WirtschaftsWoche: Herr Pfeiffer, ich habe Stift und Papier mitgebracht. Können Sie skizzieren, wie verschiedene Autotypen in der Zukunft aussehen?

Pfeiffer: Etwas aufzeichnen auf einem Blatt Papier ist, mit Verlaub, dummes Zeug. Design ist sehr viel tiefgründiger. Es muss strategisch angelegt sein. Es beginnt mit der Unternehmensphilosophie, aus der die Designstrategie entsteht, die über Jahre und Jahrzehnte gepflegt wird. Daraus entsteht die eigentliche Designtätigkeit.

Eine bestimmte Formgebung steht für Werte wie Sicherheit oder Innovation?

Kann sie. Der Mensch, der ein Produkt, in unserem Falle eben Auto, von der Entfernung sieht, muss sofort erkennen können, um was für eine Marke es sich handelt. Das muss stimmig sein: Die Kunden merken sofort, wenn ein Unternehmen ein bestimmtes Image nur vorgaukelt.

Wie lange dauert es, bis ein neuer Autotypus Gestalt annimmt?

Bei einem Automobil dauert der kreative Prozess etwa zwölf Monate. Der kreativste Anteil beträgt rund sechs Monate – die restlichen Monate wird Feinarbeit geleistet. Der Kern des Designs ist dann gelegt. Dann dauert es zwei bis drei Jahre, bis das Auto auf den Markt kommt. Je nach Komplexität des Produktes kann es auch insgesamt fünf Jahre dauern.
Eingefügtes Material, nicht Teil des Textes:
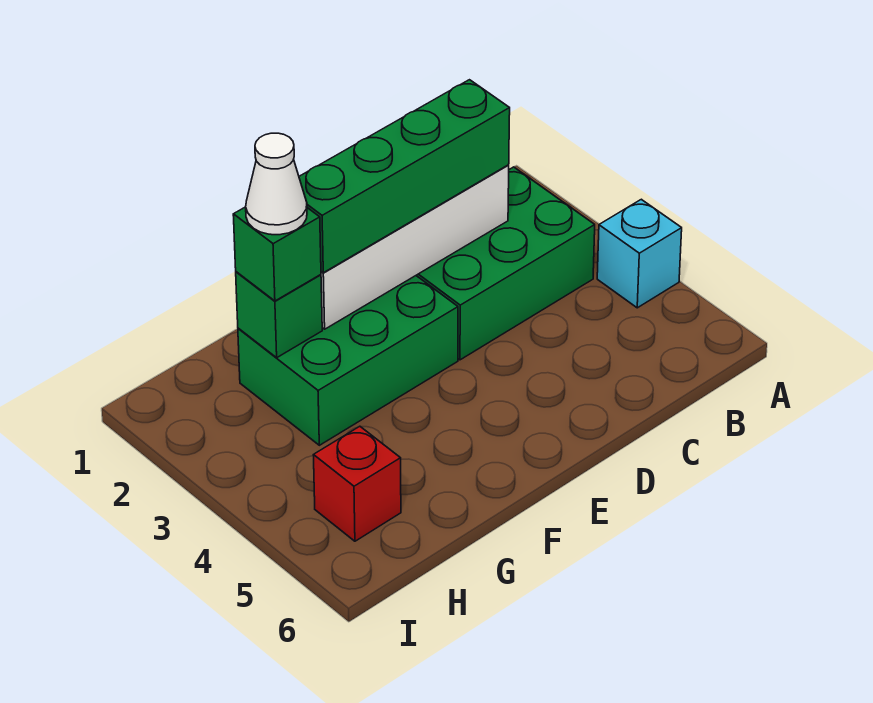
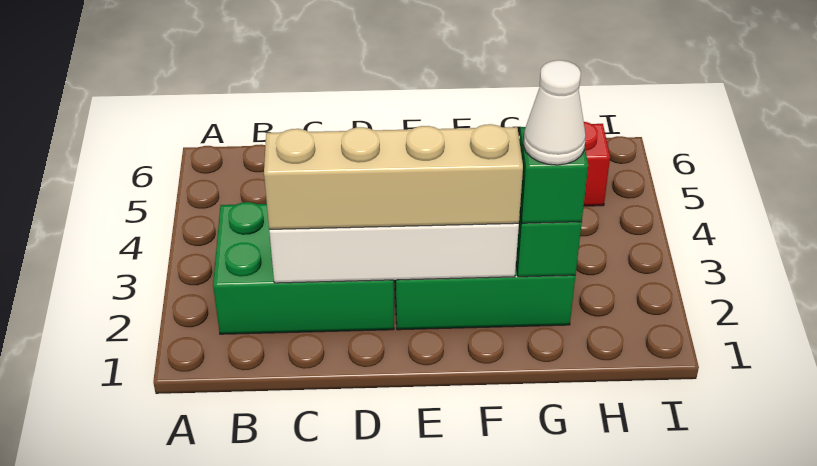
cyan brick A4 level 1 -> none
green brick C2:F2 level 3 -> tan brick C2:F2 level 3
Wer berät einen Designer bei der Frage, welche gesellschaftlichen Entwicklungen zwei bis drei Jahre nach einem Entwurf vorherrschen?

Designer fragen Forscher. Mercedes-Benz hat in Berlin eine Abteilung, die sich nur mit Zukunftsfragen befasst.

Brauchen Sie für alle gesellschaftlichen Szenarien die passenden Entwürfe?

Nein, dennoch sollte man versuchen möglichst viele mögliche Szenarien in einem Konzept zu vereinen. Die A-Klasse von Mercedes wurde einst auch als Elektroauto konzipiert, sie hat deshalb Raum für die Batterien. Aber damals vorherzusehen, dass heute so etwas wichtig sein könnte – da tut sich jeder schwer. Ein Smart war – wenn Sie so wollen – auch zu früh für seine Zeit und ist jetzt genau richtig. Aber klar ist: Kein Unternehmen kann gegen den Markt produzieren. Alle Wagen mit einem sehr geringen Kraftstoffverbrauch und die auch so aussahen, sind bis heute grandios gescheitert, weil der Markt sie nicht haben wollte.

Porsche hat gerade mit dem Panamera einen neuen Gran Tourismo vorgestellt. Der Entschluss zum Bau dieses Reisesportwagens wurde gefasst, als die Wirtschaftskrise noch nicht zu erkennen war. Dumm gelaufen, oder? 

Als Porsche dieses Auto auf Kiel gelegt hat und den Entwicklungsprozess gestartet hat, war die Welt – wenn Sie so wollen – noch heil. Es ist weder Porsche noch einer anderen Autofirma möglich, zu sagen: „Wir stoppen das jetzt.“ Ob die gesellschaftliche Lage zur Markteinführung noch passt, kann keiner sagen. Sie können später vielleicht noch was an den Farben ändern, aber viel mehr nicht.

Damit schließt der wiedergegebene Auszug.